La soledad es
una de las experiencias más difíciles de sobrellevar. A diferencia de otras
sociedades más inclinadas hacia el aislamiento interpersonal, los latinos nos
hemos levantado en una cultura donde el grupo social inmediato es determinante. La
familia, los amigos, los hermanos, los hijos, los primos, las tías y hasta los
vecinos, conforman el hábitat de convivencia, los vínculos que definen quienes somos y
para donde vamos. Reafirmamos nuestra valía personal en la medida
que poseemos un punto de referencia humano, un sentido de pertenencia: “Mi gente”.
De alguna manera, los otros nos ayudan a definir cuan valiosos y queribles
somos.
Sin embargo,
una cosa es sentirse partícipe y disfrutar de la camarilla, y otra muy distinta
crear
dependencia. La dificultad de estar solo o el miedo a la soledad, se
origina, al menos, en dos esquemas negativos.
El primero, se
refiere a la incapacidad de ciertas personas para hacerse cargo de sí mismas. Los
pensamientos bloqueadores son, “No soy capaz”
o “Necesito que alguien me proteja”. La
soledad es percibida como desolación peligrosa e inseguridad, es decir, desamparo.
La meta es cuestión de vida o muerte: conseguir un guardaespaldas, una mamá o
un papá que responda por ellos. Si no se consigue, la ansiedad puede llegar a
límites inusitados (vg. pánico).
El contenido
del segundo esquema es típico de las personas que se consideran no queribles.

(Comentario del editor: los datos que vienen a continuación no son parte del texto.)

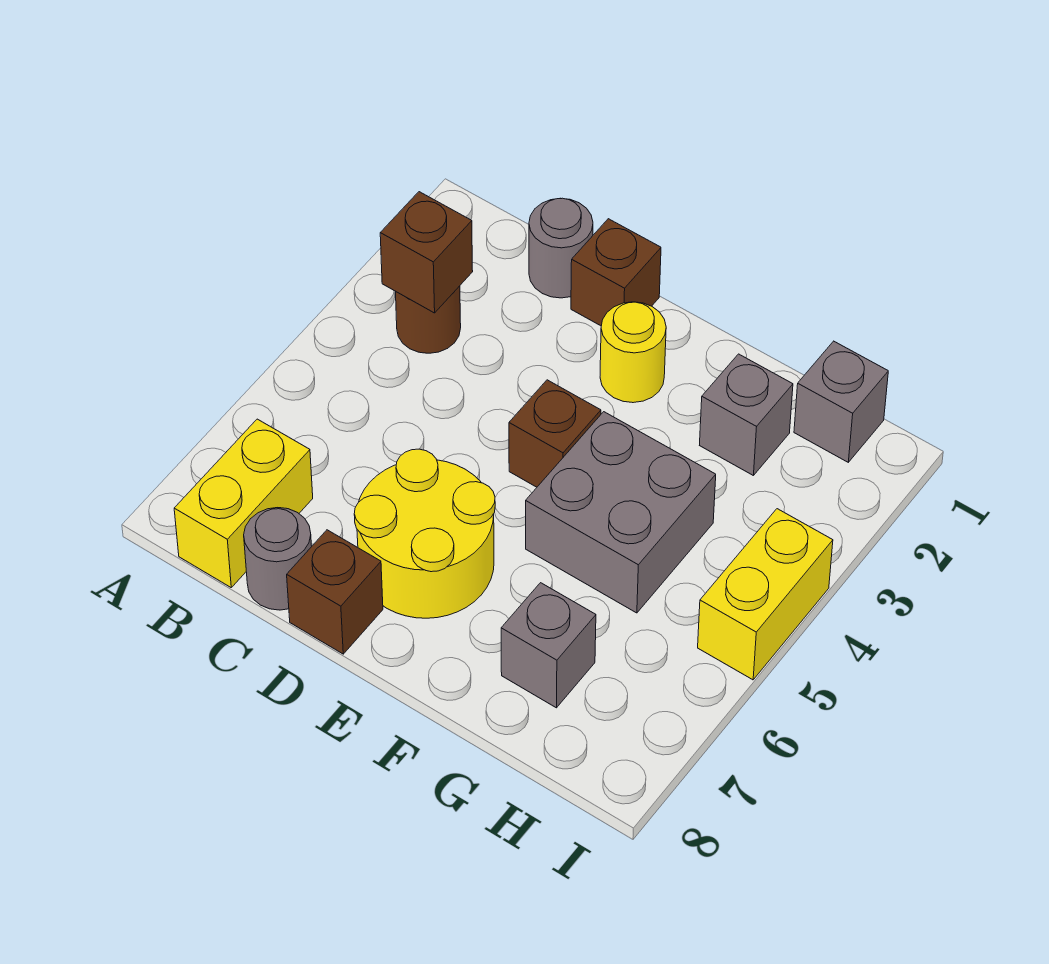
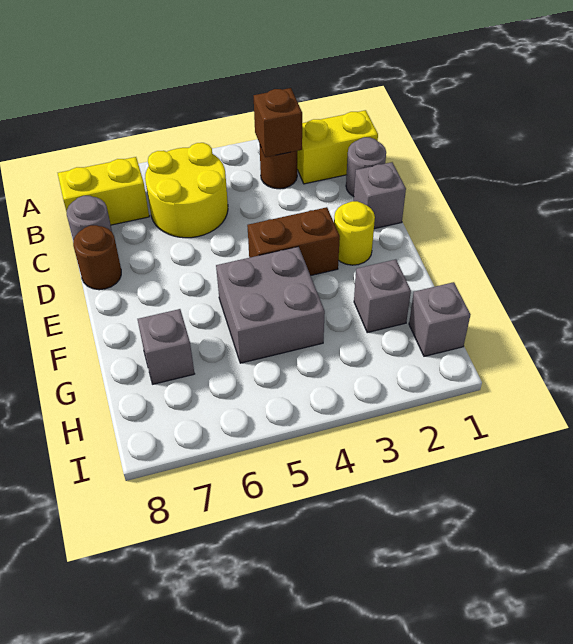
brown brick D1 level 1 -> grey brick D1 level 1
yellow round brick D6:E7 level 1 -> yellow round brick B5:C6 level 1
brown brick D8 level 1 -> brown round brick D8 level 1
brown brick E4 level 1 -> brown brick E3:E4 level 1
yellow brick I4:I5 level 1 -> yellow brick B1:B2 level 1

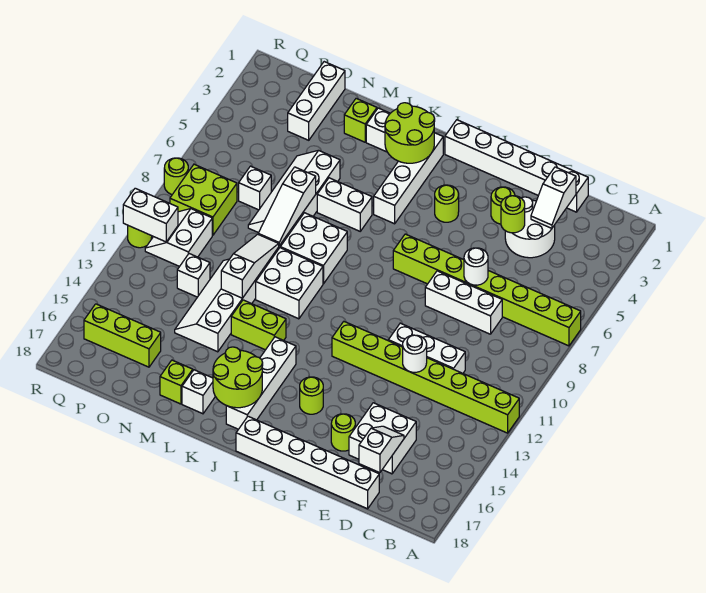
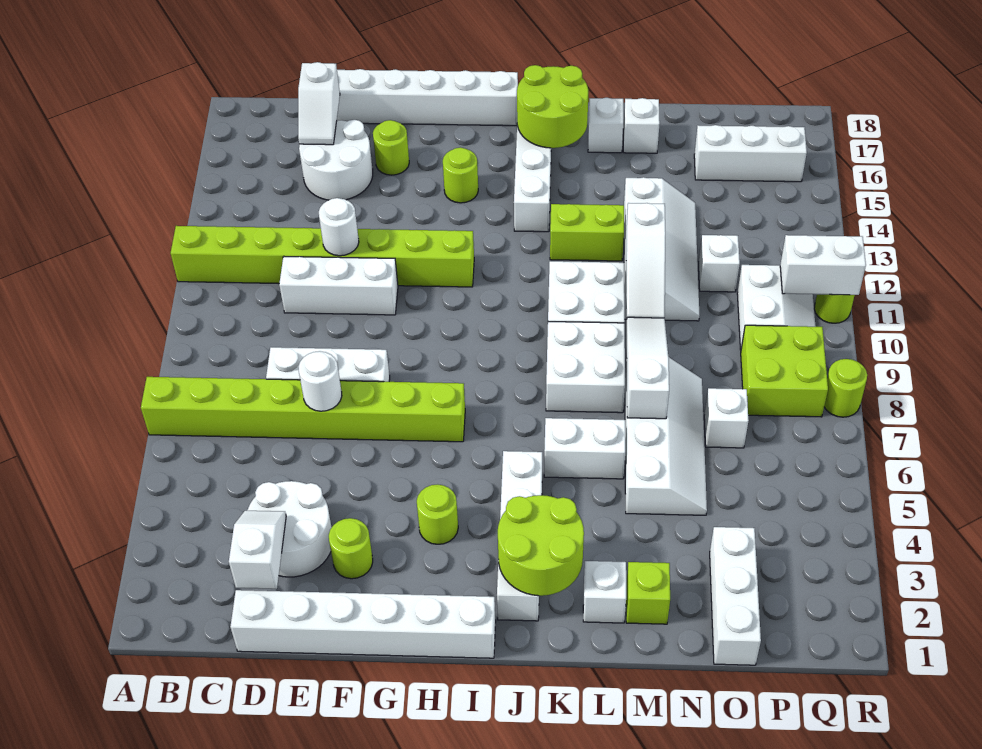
white brick D15:E16 level 1 -> white round brick D15:E16 level 1
lime round brick E4 level 2 -> none
lime brick M17 level 1 -> white brick M17 level 1
lime brick O16:Q16 level 1 -> white brick O16:Q16 level 1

En estos casos, la autoestima hace que la soledad se convierta en desolación
afectiva. Un desierto de abandono difícil de aceptar, casi un
destierro. La crisis suele estallar los viernes o sábados por la noche, y el
domingo a eso de las tres de la tarde. No tener programa es la confirmación de que no se está cotizando. El
objetivo es evidente: que alguien los haga sentir apetecibles y deseados; en
otras palabras, ser
afectivamente normal. Si no se alcanza la meta, la depresión puede
hacer mella.
La
epidemiología del aislamiento afectivo es abrumadora. Más del 40% de las personas que solicitan ayuda
psicológica o psiquiátrica sufren de soledad real o anticipada. Ya sea que se
trate de inhabilidad para hacer amigos, despecho, incomunicación urbana,
ausencia de pareja o de familia, la soledad es uno de los males del siglo XX y
con seguridad lo será del siglo XXI (el internet no parece ser la solución, por
lo menos hasta que se invente la ternura virtual)
Dejando a un
lado el retraimiento extremo de aquellos sujetos que entran en reclusión
esquizoide y niegan cualquier contacto humano significativo, a la soledad hay que saberla
sobrellevar. Es conveniente estar con ella de vez en cuando. Nunca
he visto que la soledad se promueva en la educación por valores. Se habla de
amistad, altruismo y compañerismo hasta el cansancio, pero de la capacidad de
retraerse a los propios espacios interiores, nada. Si el hombre sigue soltero
después de los cuarenta, es estadísticamente sospechoso, y si la mujer no ha
conseguido novio o esposo después de los veintiocho, se quedó para vestir
santos. De una manera u otra, la soledad nunca se plantea como una elección
viable, sino
como algo desafortunado.
Toda nuestra
formación está orientada hacia afuera: la búsqueda de distractores a expensas
de la persona. Es tan malo ser ermitaño, como necesitar compañía
compulsivamente. Aceptar la soledad de vez en cuando significa adentrarse a un mundo
donde la orfandad no duele, donde no prosperan las pérdidas, ni arrecian las
amenazas.
La mejor
manera de superar el temor a la soledad, es comenzar a estar solo. Ya sea
por aproximaciones sucesivas o de una vez por todas, no hay otra forma: el miedo se
vence enfrentándolo. Hay que arriesgarse, soltar las muletillas y
empezar a caminar sin ayudas. La soledad bien administrada, aunque duela, es
una oportunidad para encontrarse a sí mismo, conocerse y fortalecer el
potencial que tenemos rezagado. Si intentas meterte en ella,
descubrirás, tal como decía Maeterlinck, que el silencio es el sol que madura los frutos
del alma. Atrévete y sorpréndete.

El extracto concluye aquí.